Even I can see the look on Brooklyn’s pretty face says she means business. She punctuates this with, “I need a change. If you can’t do it, I’ll go somewhere else.”
That’s my cue to step in since this is Penelope’s place and it would be hard for her to refuse what a customer asks for. But everyone knows I need a change is code for a jackass opened his mouth in my presence. You don’t cut off such gorgeous hair to get over male stupidity. “Maybe the change you’re looking for is a new man. I know just the dating service for you.”
Torvian mates aren’t for everyone, but there are plenty more of them out there who need the right woman.
At this, Brooklyn breaks down, her face closing in and her shoulders beginning to heave. Penelope hustl
es her into the back room for some privacy and since it’s my fault she’s crying, I follow them.
“Sorry,” Brooklyn says and wipes at her swollen eyes—unnecessary since she’s one of those who looks beautiful and tragic when she cries instead of a big mess like moi.
“For what?” Penelope clucks and shoots me a glance that pretty much says play along. “You’re among friends. If you can’t cry with us, who can you cry with?”
The brief smile that flashes across Brooklyn’s face has a smidge of reserve. Probably because she’s wondering what fairy tale world she’s stumbled into. We were never friends in high school. She ran with a different crowd.

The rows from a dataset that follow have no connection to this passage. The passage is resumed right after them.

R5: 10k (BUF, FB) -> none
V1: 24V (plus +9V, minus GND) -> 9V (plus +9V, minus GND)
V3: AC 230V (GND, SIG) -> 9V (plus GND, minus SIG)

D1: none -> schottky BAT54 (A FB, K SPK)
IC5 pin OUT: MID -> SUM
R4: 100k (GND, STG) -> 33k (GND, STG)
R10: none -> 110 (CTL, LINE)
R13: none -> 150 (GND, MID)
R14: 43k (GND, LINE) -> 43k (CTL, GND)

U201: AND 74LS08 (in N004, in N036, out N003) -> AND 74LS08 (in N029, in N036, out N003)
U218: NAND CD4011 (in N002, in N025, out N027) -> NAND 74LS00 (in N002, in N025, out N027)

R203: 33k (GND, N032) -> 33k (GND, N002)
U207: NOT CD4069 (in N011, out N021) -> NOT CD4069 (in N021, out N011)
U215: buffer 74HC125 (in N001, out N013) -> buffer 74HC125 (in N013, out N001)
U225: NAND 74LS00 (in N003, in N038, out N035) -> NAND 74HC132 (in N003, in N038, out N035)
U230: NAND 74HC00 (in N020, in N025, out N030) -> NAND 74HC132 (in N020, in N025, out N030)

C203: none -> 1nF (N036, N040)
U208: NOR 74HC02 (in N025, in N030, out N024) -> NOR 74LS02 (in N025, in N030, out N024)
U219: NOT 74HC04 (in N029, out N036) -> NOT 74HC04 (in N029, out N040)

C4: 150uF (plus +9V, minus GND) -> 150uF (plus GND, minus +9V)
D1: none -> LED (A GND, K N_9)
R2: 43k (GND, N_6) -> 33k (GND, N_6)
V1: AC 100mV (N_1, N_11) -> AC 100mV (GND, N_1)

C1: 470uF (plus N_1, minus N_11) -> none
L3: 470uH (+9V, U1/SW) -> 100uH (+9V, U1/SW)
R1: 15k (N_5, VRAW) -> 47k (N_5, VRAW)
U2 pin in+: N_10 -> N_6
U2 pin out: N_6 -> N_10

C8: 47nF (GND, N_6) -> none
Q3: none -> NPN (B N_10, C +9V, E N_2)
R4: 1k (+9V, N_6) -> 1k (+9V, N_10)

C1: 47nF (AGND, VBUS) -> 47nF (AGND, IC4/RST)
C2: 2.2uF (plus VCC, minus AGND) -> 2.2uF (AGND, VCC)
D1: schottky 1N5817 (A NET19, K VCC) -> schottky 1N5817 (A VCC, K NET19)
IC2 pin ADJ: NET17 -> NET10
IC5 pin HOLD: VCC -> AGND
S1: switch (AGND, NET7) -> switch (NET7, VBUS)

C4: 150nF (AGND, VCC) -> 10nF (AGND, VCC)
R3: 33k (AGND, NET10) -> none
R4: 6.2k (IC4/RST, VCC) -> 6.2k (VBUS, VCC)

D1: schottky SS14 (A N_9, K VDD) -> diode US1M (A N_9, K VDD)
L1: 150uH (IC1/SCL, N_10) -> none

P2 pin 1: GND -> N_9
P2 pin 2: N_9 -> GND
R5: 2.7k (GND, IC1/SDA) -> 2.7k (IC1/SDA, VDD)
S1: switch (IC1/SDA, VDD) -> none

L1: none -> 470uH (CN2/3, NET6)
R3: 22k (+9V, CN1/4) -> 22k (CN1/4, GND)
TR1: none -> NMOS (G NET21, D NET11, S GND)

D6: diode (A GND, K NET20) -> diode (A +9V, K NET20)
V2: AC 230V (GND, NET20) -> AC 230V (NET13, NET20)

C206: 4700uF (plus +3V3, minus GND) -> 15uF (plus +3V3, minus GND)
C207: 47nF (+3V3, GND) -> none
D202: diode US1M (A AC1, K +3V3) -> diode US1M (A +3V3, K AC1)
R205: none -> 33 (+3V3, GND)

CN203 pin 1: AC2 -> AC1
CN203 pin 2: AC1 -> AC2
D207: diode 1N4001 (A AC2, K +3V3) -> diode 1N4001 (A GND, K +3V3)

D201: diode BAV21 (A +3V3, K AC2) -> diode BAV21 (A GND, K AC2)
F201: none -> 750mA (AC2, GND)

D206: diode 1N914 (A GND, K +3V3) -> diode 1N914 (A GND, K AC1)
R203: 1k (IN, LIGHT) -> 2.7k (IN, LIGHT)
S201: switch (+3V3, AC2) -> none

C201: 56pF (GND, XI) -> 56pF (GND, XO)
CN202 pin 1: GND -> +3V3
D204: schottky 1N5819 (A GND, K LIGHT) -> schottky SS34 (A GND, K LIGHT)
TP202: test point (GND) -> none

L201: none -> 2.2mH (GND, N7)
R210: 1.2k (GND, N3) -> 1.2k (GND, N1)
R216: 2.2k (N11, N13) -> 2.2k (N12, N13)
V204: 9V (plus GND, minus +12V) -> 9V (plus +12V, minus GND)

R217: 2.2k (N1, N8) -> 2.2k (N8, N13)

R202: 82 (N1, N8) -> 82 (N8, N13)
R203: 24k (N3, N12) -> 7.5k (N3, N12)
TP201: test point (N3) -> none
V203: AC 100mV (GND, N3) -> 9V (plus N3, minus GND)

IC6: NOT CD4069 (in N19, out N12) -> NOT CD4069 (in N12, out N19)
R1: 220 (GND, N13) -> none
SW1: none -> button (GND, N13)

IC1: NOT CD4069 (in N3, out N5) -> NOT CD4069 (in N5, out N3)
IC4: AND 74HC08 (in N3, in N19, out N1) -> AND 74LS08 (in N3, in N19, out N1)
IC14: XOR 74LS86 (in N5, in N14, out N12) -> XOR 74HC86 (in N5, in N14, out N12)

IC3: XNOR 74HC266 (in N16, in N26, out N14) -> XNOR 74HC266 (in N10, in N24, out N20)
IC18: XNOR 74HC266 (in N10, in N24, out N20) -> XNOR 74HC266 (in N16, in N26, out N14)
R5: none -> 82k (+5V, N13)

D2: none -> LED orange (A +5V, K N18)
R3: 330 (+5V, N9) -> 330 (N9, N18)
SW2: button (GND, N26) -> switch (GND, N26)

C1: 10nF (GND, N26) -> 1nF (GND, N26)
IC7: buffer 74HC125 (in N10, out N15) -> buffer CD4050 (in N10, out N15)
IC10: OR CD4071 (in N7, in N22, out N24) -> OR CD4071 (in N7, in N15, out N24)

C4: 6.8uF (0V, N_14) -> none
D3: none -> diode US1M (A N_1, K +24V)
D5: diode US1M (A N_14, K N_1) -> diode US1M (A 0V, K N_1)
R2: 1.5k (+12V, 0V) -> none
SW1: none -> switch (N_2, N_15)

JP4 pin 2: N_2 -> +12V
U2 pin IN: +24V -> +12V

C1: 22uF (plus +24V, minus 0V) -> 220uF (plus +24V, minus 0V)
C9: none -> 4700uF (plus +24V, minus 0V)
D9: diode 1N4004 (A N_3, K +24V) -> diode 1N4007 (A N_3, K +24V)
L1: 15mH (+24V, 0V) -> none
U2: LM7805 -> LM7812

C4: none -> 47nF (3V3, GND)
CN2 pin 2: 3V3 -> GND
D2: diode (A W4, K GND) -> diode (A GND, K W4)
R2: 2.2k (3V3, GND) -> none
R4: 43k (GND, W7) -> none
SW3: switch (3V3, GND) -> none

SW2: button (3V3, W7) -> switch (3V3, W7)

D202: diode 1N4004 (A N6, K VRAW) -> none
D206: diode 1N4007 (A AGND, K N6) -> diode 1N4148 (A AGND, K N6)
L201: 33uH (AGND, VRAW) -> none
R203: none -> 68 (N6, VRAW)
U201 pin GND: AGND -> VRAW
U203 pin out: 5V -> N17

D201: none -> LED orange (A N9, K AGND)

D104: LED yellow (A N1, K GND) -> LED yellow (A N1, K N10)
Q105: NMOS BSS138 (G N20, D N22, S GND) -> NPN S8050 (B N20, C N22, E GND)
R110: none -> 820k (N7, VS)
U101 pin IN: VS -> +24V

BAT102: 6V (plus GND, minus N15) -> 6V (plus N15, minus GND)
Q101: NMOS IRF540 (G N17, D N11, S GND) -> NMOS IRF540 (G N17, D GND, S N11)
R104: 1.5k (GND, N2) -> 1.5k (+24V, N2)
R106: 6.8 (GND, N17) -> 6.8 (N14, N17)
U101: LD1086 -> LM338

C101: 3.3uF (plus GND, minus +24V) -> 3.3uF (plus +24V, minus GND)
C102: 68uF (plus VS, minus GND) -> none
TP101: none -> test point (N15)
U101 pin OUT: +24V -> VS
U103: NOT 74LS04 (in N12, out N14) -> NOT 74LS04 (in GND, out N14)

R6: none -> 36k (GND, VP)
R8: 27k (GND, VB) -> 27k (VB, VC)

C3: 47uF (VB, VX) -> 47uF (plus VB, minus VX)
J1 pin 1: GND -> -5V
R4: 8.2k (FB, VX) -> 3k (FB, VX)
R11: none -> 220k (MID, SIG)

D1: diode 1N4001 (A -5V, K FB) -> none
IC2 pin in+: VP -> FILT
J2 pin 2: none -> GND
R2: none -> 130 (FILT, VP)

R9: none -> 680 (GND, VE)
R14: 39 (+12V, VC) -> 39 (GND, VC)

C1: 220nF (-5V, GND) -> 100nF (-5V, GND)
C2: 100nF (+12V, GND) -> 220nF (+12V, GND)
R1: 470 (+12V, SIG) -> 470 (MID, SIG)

But that was a long time ago. More years than I care to count at this moment, so I nod. “Friends who get it when you burst into tears for no reason at the mention of men. We’ve both had our share of losers and broken hearts.”
“Thanks,” she says and sniffles. “It’s a little more complicated than that.”
“Trust me.” Penelope and I exchange loaded glances and say at the same time, “We know complicated.”
Brooklyn hesitates for a brief moment and then spills her guts. Boy, does she spill and an hour later, I am so pissed about what I’ve heard that Penelope almost has to sit on me to stop me from charging out the door after Brooklyn’s ex-boyfriend, who fits the profile of a deranged lunatic. He emotionally and physically abused her and then got really creative with making her life hell.
That is not okay.
It’s fine that Penelope has my best interests at heart—probably she’s keeping me out of jail by preventing me from going after the jackass. Instead, I have a better idea. I get Brooklyn’s phone number and jet home.
Ares sits on the couch watching TV since it’s his day off. The Mariners are playing Houston. He’s been trying to get into baseball but it still confuses him why grown men play sports for a profession, so I don’t worry too much about interrupting the game as I climb into his lap. His gaze snaps to mine and yeah, he’s fine with it. He is the perfect man, after all.